Limestone is also good, but slaty, crumbling material is of little value, as it soon succumbs to the disintegrating influence of the atmosphere. On no account should gnarled tree roots, broken stumps or woodwork of any description be included in the rock garden.

 

The paths in the rock garden should be of the simplest description. They need never be of greater width than two persons walking side by side, whilst the smaller back paths should be capable of admitting one. A good effect will be obtained by sinking irregular stone slabs at intervals, much in the way that the native rock appears along the foot-worn track on mountain side or cliff path.

 

Flat stones by the path edge, with an occasional rock jutting out from the garden slopes, will help to disperse any appearance of formality. Coarse gray gravel and small stones will form the best surface, and provide a dry, clean footway in all weathers.

 

There are many small plants which establish themselves readily among the edging stones and at the sides of the slabs in the pathway itself.
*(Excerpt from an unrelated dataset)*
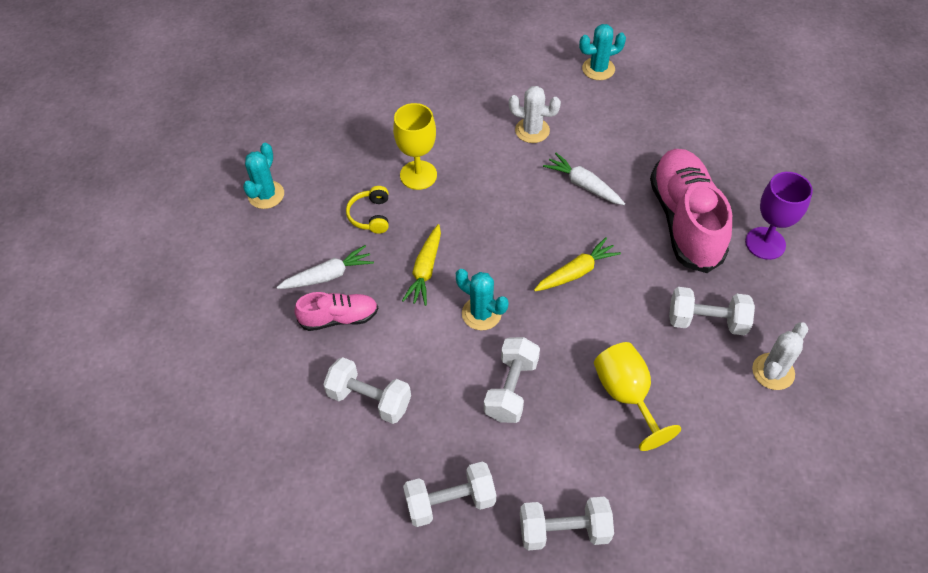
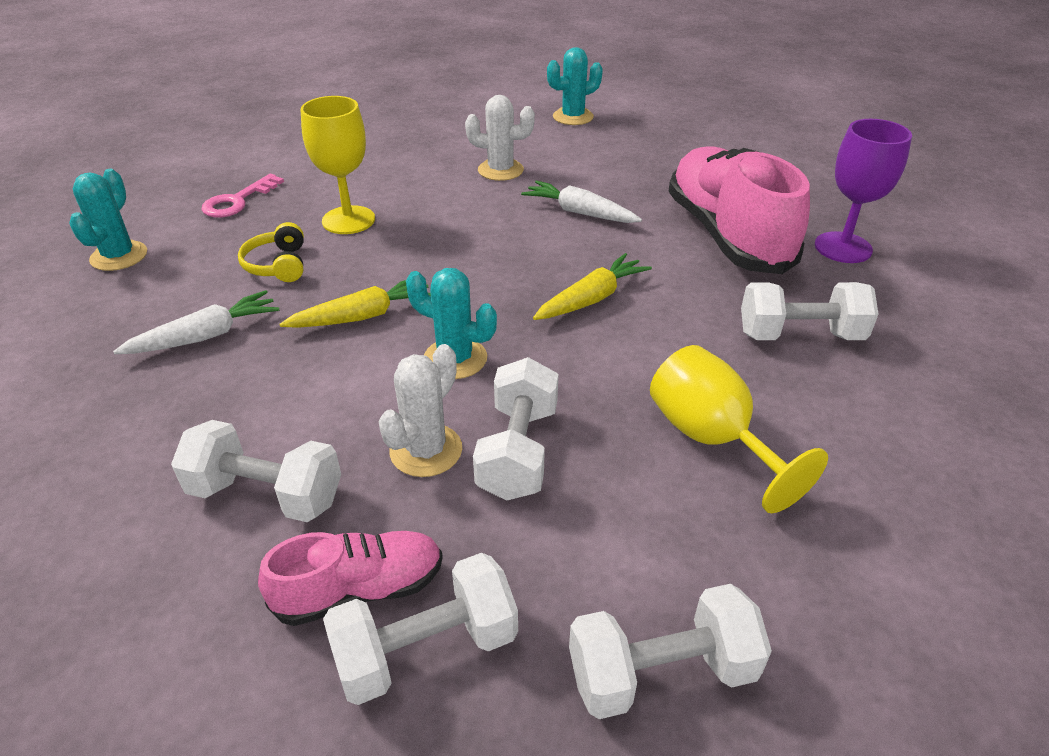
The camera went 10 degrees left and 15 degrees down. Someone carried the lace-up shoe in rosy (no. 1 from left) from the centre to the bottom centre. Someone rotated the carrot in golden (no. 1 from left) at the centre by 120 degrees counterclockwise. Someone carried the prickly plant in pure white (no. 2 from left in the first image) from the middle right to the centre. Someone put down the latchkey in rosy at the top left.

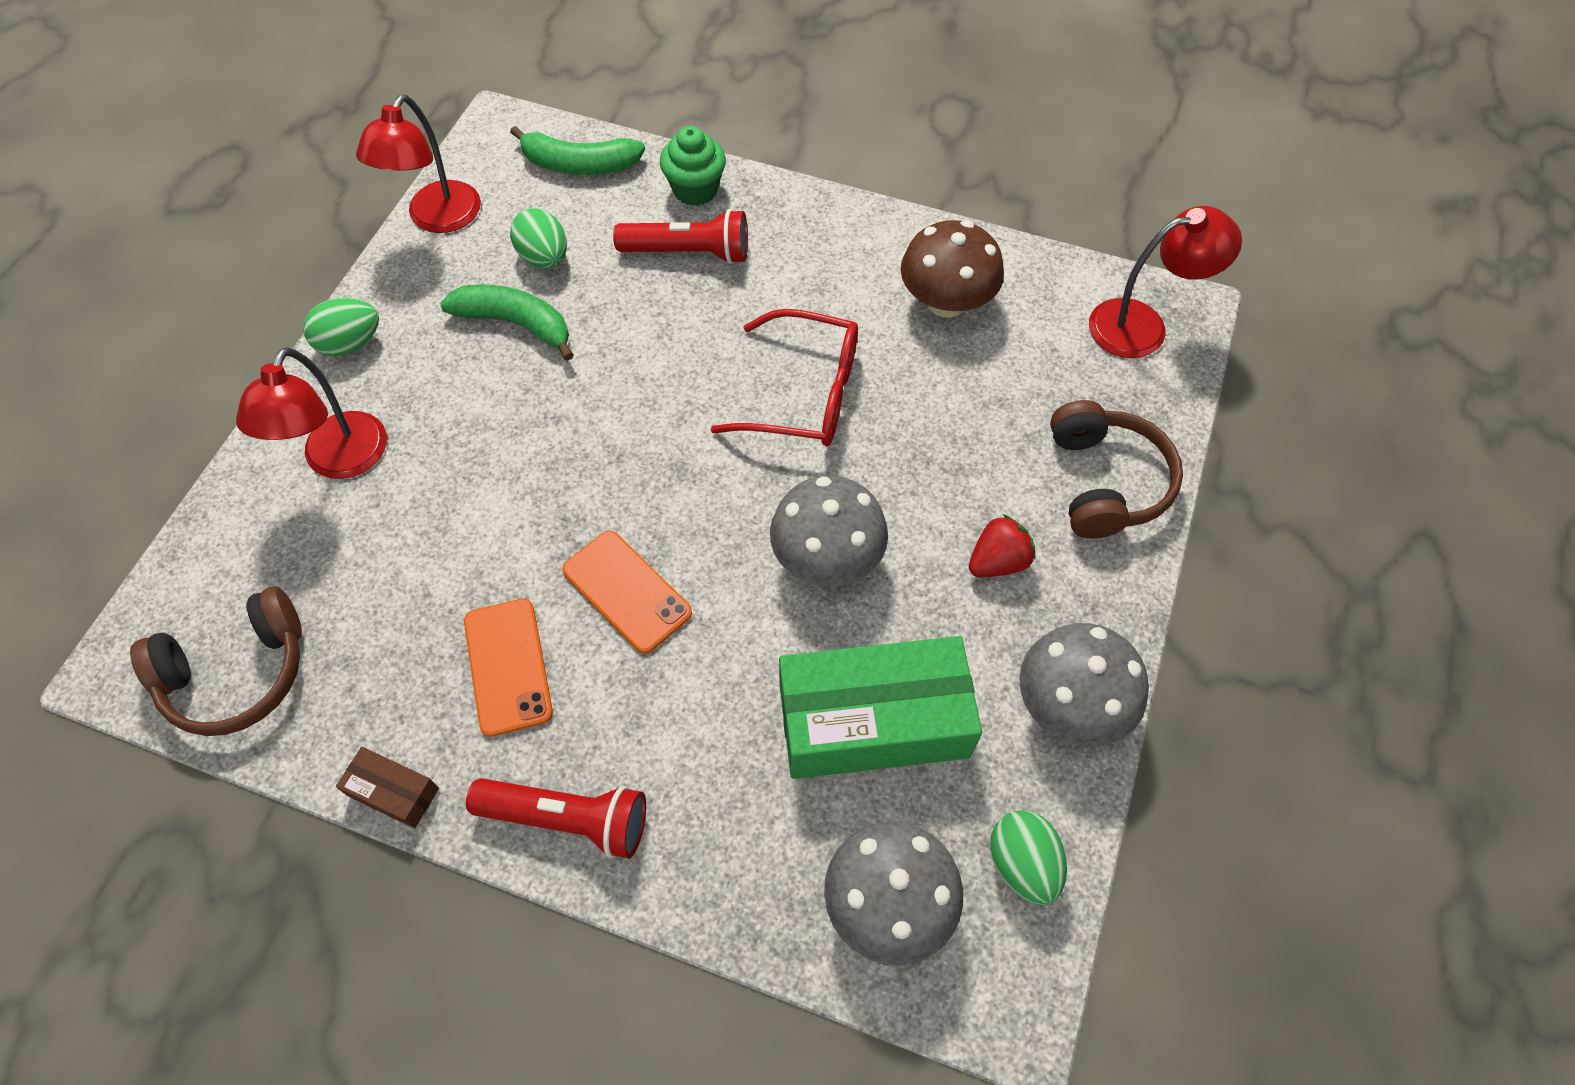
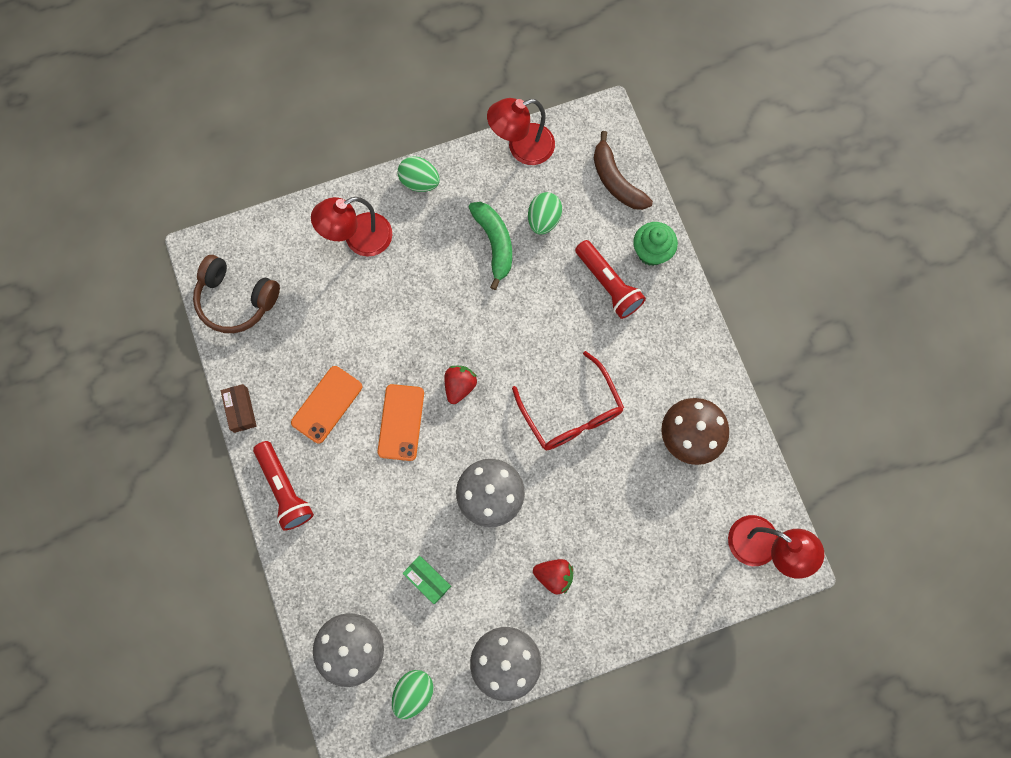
The camera went 50 degrees right and 15 degrees up. Someone repainted the toy banana in leaf-green (no. 2 from left) at the top centre, which became the toy banana in dark brown at the top centre. Someone scaled the box in leaf-green at the centre by 0.43. Someone took away the headphones in dark brown (no. 2 from left) at the middle right. Someone put down the strawberry in crimson (no. 1 from left) at the centre.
Such are the Woodsias, Asplenium and other Alpine ferns, the creeping Sandwort (Arenaria) and the little violet flowered Wall Erinus (E.alpinus).

 

Herein lies the beauty of the rock garden, for even as we walk there are flowers crowding the pathway, space is never wasted, there is always some tiny plant willing to occupy the smallest crevice.

 

Rough steps connecting the different levels add much to the picturesque appearance of larger rock gardens. They should be quite informal, and if carefully made will look as though they had been roughly hewn out of the living rock.

 

A long narrow stone slab should be fitted to the front edge of each step, or if this cannot be managed, two or even three smaller pieces connected by sunken cement joints. The cement will afterwards be concealed by small plants and mosses, which may be naturalised by the scattering of a few seeds in a pinch of soil.

 

It is not necessary to pave the tread of the steps, but a few pieces of flat stone may be inserted here and there. For the rest, they may be made firm and level with earth and coarse gravel.

 

In a short time the plants bordering the steps will throw out creeping stolons, draping the sides, dwarf Campanulas will thrive in the joints, and in the corners, safe from the foot of the careless, Rockfoils and Stonecrops will thrust forth their tiny blossoms.